The “new” Ireland is still a shock to some, which brings me to THE cultural event of the lockdown in Ireland: the television adaptation of Sally Rooney’s 2018 novel, Normal People. Last April, this series was all anyone was talking about in Ireland, including outraged viewers who called into daytime radio programmes to object to the sex scenes, of which there were plenty. Other Irish pop culture news from 2020 includes: Saoirse Ronan’s nomination for an Academy Award for her role in Little Women (she did not win); Sinead O’Connor’s inclusion in Time magazine’s 200 women of the year in March; Paul Mescal being nominated for an Emmy for his role in Normal People; the Irish-poetry-loving, Irish-American Joe Biden winning the US presidency; Julien Temple’s release of the documentary, A Crock of Gold: A Few Rounds with Shane McGowan; and the release of Wild Mountain Thyme, a Hollywood film set in Ireland, in which the accents are so laughable that the movie spawned hundreds of memes (and thousands of groans). All of this also potentially provides material for future Irish Studies conference papers and publications, as does the bumper crop of new Irish fiction produced in 2020, much of it written by women, both established and upcoming authors, including Actress, by Anne Enright; After the Silence, by Louise O’Neill; The Searcher, by Tana French; Strange Hotel, by Eimear Mc Bride; Big Girl, Small Town, by Michelle Gallen; Oona, by Alice Lyons; The Pull of the Stars, by Emma Donoghue; The Wild Laughter, by Caoilinn Hughes; A Ghost in the Throat, by Doireann Ní Ghríofa; The Tainted, by Cauvery Madhavan; Little Cruelties, by Liz Nugent; As You Were, by Elaine Feeney; Exciting Times, by Naoise Dolan; and the short story collection edited by Sinead Gleeson, The Art of the Glimpse.

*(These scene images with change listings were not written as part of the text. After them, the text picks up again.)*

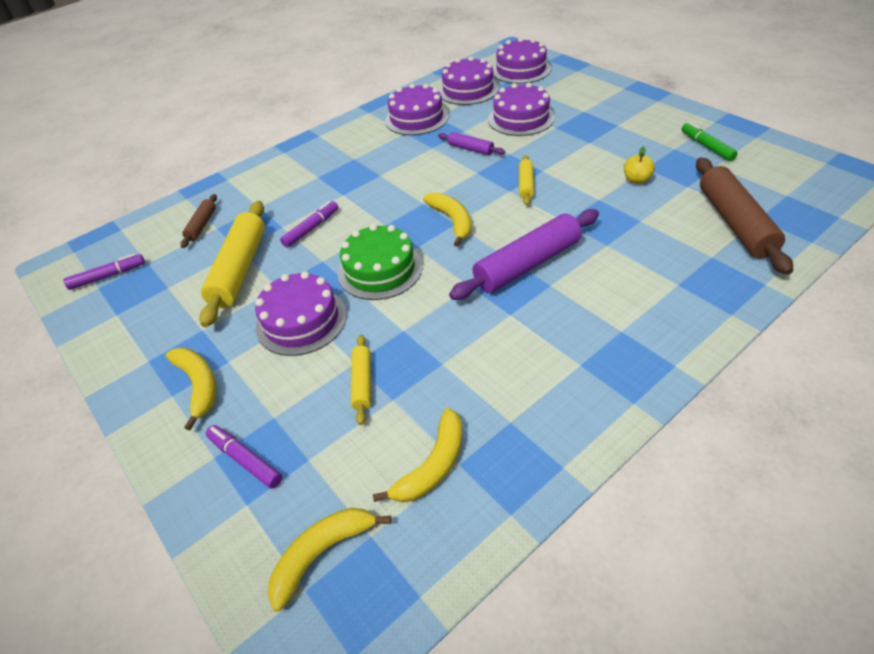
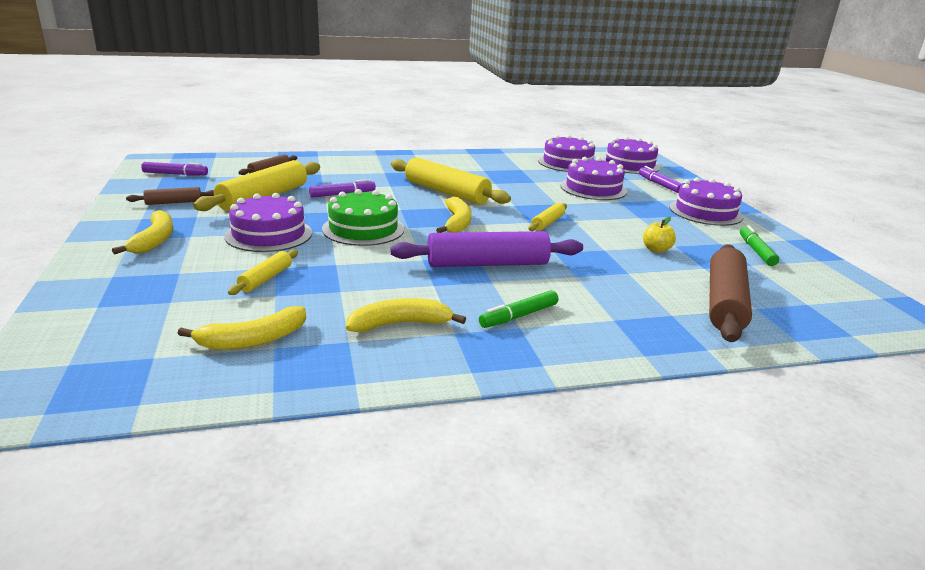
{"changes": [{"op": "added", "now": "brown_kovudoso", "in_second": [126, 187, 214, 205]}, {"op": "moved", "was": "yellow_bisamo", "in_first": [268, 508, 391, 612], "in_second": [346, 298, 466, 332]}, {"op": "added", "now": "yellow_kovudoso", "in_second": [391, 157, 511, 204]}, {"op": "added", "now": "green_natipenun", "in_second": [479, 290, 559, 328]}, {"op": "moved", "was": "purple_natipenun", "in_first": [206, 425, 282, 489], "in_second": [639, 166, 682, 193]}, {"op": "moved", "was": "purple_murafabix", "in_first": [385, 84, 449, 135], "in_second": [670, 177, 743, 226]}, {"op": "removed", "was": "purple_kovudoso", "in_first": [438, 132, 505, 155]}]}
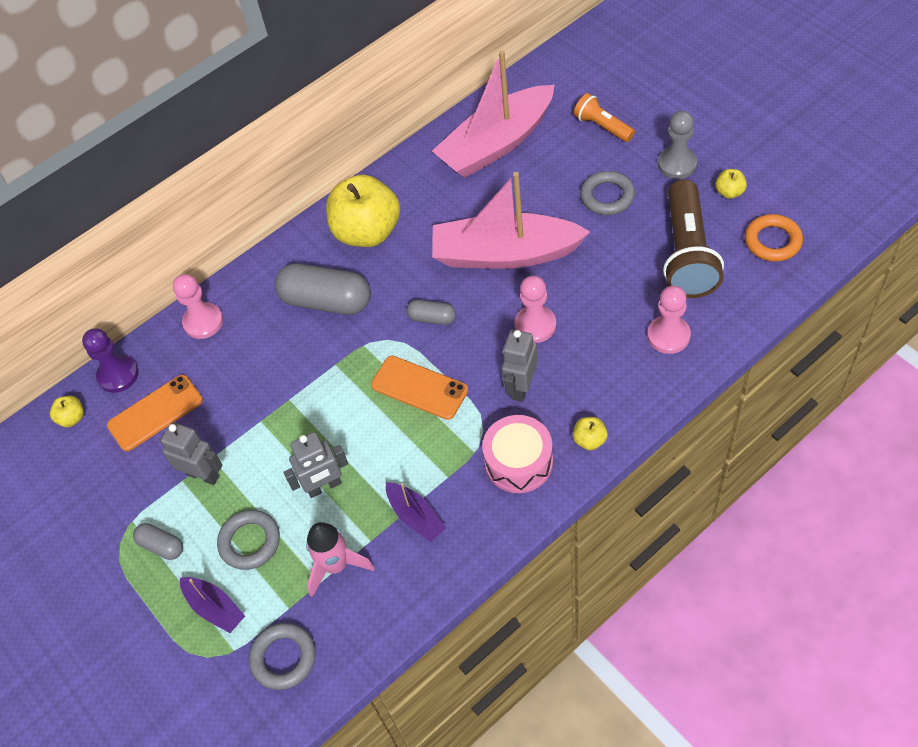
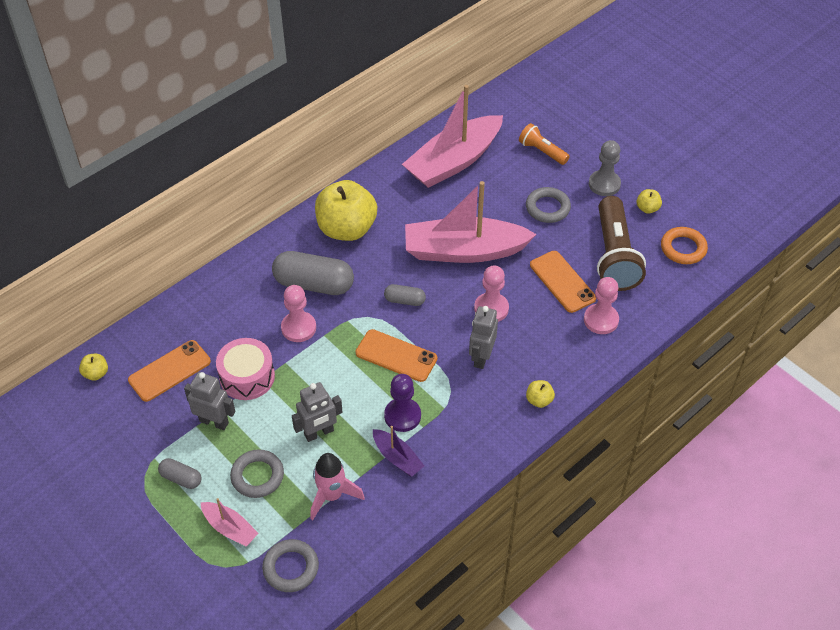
{"changes": [{"op": "recoloured", "was": "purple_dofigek", "now": "pink_dofigek", "in_first": [180, 577, 245, 633], "in_second": [200, 498, 258, 547]}, {"op": "moved", "was": "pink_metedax", "in_first": [482, 415, 553, 493], "in_second": [216, 338, 275, 400]}, {"op": "moved", "was": "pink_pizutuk", "in_first": [173, 274, 223, 339], "in_second": [281, 285, 316, 342]}, {"op": "moved", "was": "purple_pizutuk", "in_first": [82, 328, 138, 393], "in_second": [384, 374, 421, 432]}, {"op": "added", "now": "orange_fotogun", "in_second": [530, 251, 596, 313]}]}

The difficult year closed with an event viewed around the world, the winter solstice sunrise, livestreamed from within the chamber of the Neolithic passage tomb in Newgrange. This alignment of the celestial and the human marks the lengthening of days for six months, a moment of hope and inspiration, which reached and united a much larger international audience in 2020 than ever before possible. The work that Irish Studies scholars do is also hopeful and forward looking, while at the same time preserving the beauties and lessons of the past. The authors and reviewers included here are part of that optimistic and generous effort, and in closing, I thank them once again.